L’islamophobie: une forme de sexisme ?

Ce jeudi 31 janvier, dans la foulée des commémorations de l’attentat contre la mosquée à Québec, le Premier Ministre François Legault a affirmé “qu’il n’y avait pas d’islamophobie au Québec”. Pourtant, les crimes haineux à l’égard des musulman.e.s ont augmenté de 114% en l’espace de 4  ans au Canada. Parmi eux, une majorité touche les femmes.

En 2013 déjà, la porte-parole du Regroupement des centres de femmes du Québec, Valérie Létourneau, dénonçait la multiplication des agressions à l’égard des femmes musulmanes  : “On a des échos de ça dans plusieurs régions du Québec. On parle de  plusieurs dizaines d’incidents. Des propos haineux, racistes. Des  commentaires xénophobes. Parfois les femmes se font bousculer, cracher  au visage. Donc on parle parfois d’incidents de nature violente”.

Alors  l’islamophobie cacherait-elle aussi une forme spécifique d’oppression, à  l’intersectionnalité entre le racisme, le sexisme et l’islamophobie ?

DES STATISTIQUES ÉLOQUENTES

À  l’heure actuelle, il existe peu d’instances au Québec permettant  d’étudier précisément les actes haineux visant spécifiquement les femmes  musulmanes, si ce n’est les retours des organismes de terrain comme l’R  des centres de femmes du Québec ou l’organisme Justice Femmes.  Néanmoins, là où de telles instances permettent de mieux cerner les  raisons du passage à l’acte islamophobe, les statistiques pointent une  surreprésentation des femmes à la fois dans le passage à l’acte violent  que dans les discriminations au travail ou à l’accès aux services  publics.

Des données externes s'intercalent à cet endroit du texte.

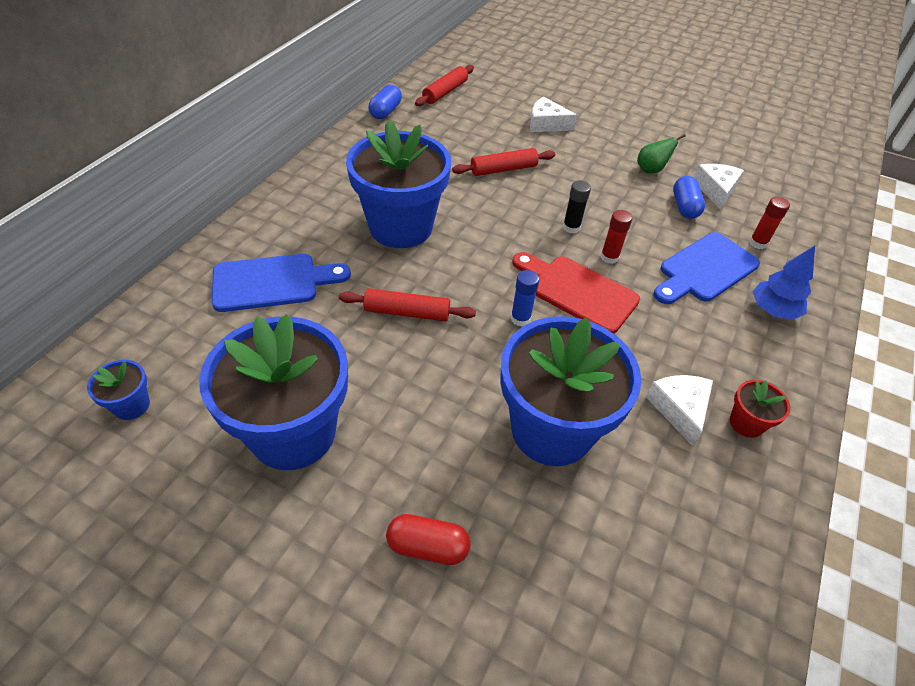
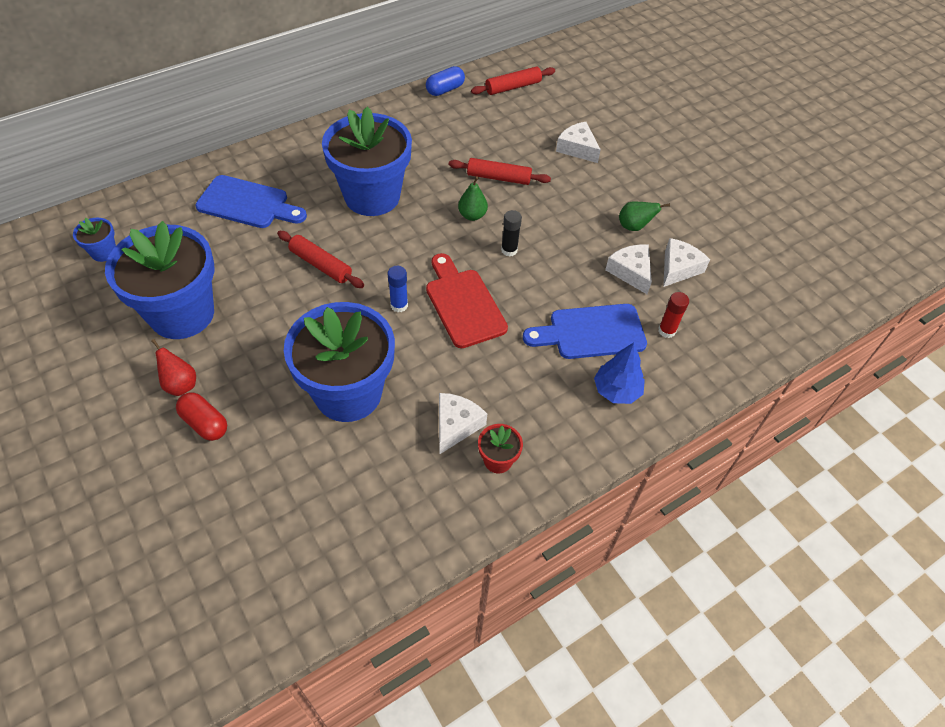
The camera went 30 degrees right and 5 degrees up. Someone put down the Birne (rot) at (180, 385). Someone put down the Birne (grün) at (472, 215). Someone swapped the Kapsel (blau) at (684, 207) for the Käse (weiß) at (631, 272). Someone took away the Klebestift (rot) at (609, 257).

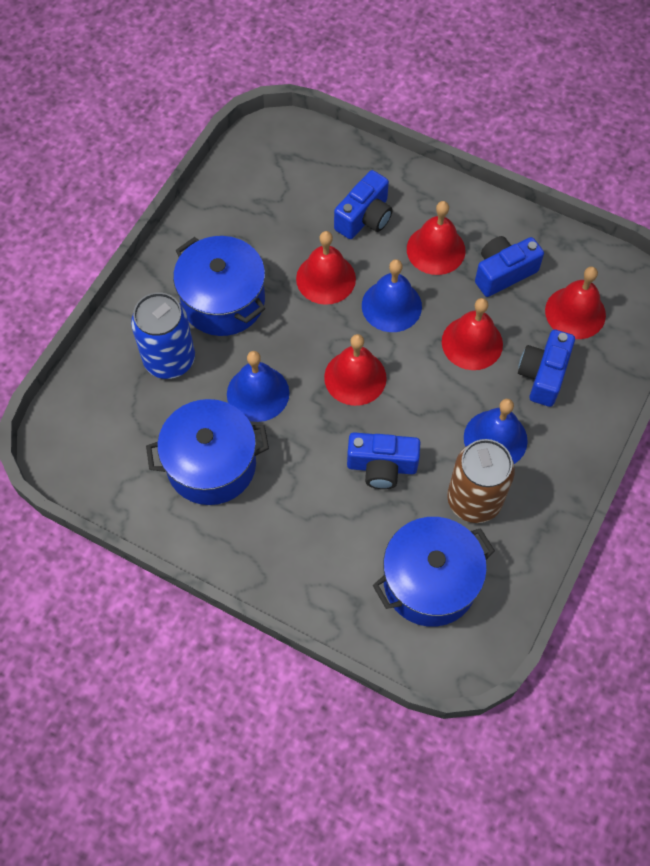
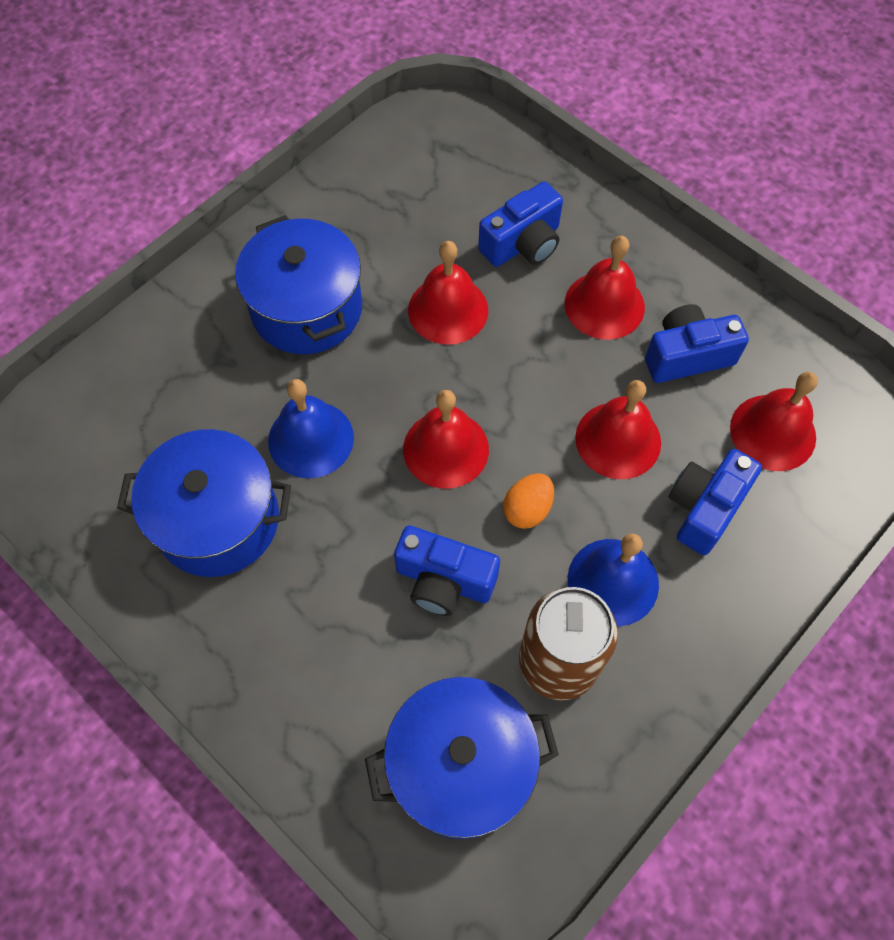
The camera went 15 degrees right and 0 degrees up. Someone put down the Ei (orange) at (527, 509). Someone took away the Dose (blau) at (169, 360). Someone took away the Glocke (blau) at (391, 305).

Par  exemple, la commission nationale consultative des droits de l’Homme en  France a montré dans son rapport en 2014, que sur 17 actions violentes à  l’encontre des musulman.e.s, 14 concernaient des femmes. Les paroles  rapportées au moment du passage à l’acte violent dénotent aussi  clairement une charge sexiste. Dans ce même rapport, l’instance en avait  conclu que “la typologie des faits infractionnels met en lumière un  phénomène particulièrement préoccupant, celui d’une recrudescence des  agressions à l’égard des femmes, et particulièrement de celles portant  le voile”.

À côté de ces passages à l’acte violent, les femmes musulmanes sont également majoritairement la cible des discriminations islamophobes.

L’INTERSECTIONNALITÉ AU COEUR DE LA QUESTION DE L’ISLAMOPHOBIE

Dans  son appréhension sexiste, l’islamophobie révèle ainsi sa dimension  intersectionnelle, reposant à la fois sur le sexisme, le racisme et  l’appartenance religieuse. Les agressions physiques illustrent  parfaitement le caractère intersectionnel de ces violences : les  agresseurs s’en prennent autant aux symboles islamiques (arrachage de  voile) qu’au corps de leur victime (attouchements sexuels).

Des  statistiques sur les violences islamophobes contre les femmes, nous  notons également que les femmes musulmanes noires sont les premières  cibles d’agressions très violentes, entraînant plusieurs jours d’arrêt  de travail.

Le  mouvement #MeToo avait eu le mérite, en plus de libérer la parole, de  souligner que les agressions sexuelles ne se limitent pas aux seules  crimes sexuelles. Il a aussi mis en lumière l’étendu des agressions  sexuelles, du harcèlement verbale  aux attouchements que subissent  quotidiennement les femmes.

De  la même manière, à défaut de constater l’augmentation de l’islamophobie  au Québec, nous encourageons le premier ministre québécois à soutenir  les instances de comptabilisation des crimes haineux en raison de  l’ethnie et la religion, afin de prendre en compte tous actes haineux. Cela donnera les outils pour dresser un portrait alarmant de la situation et prendre des mesures en conséquence.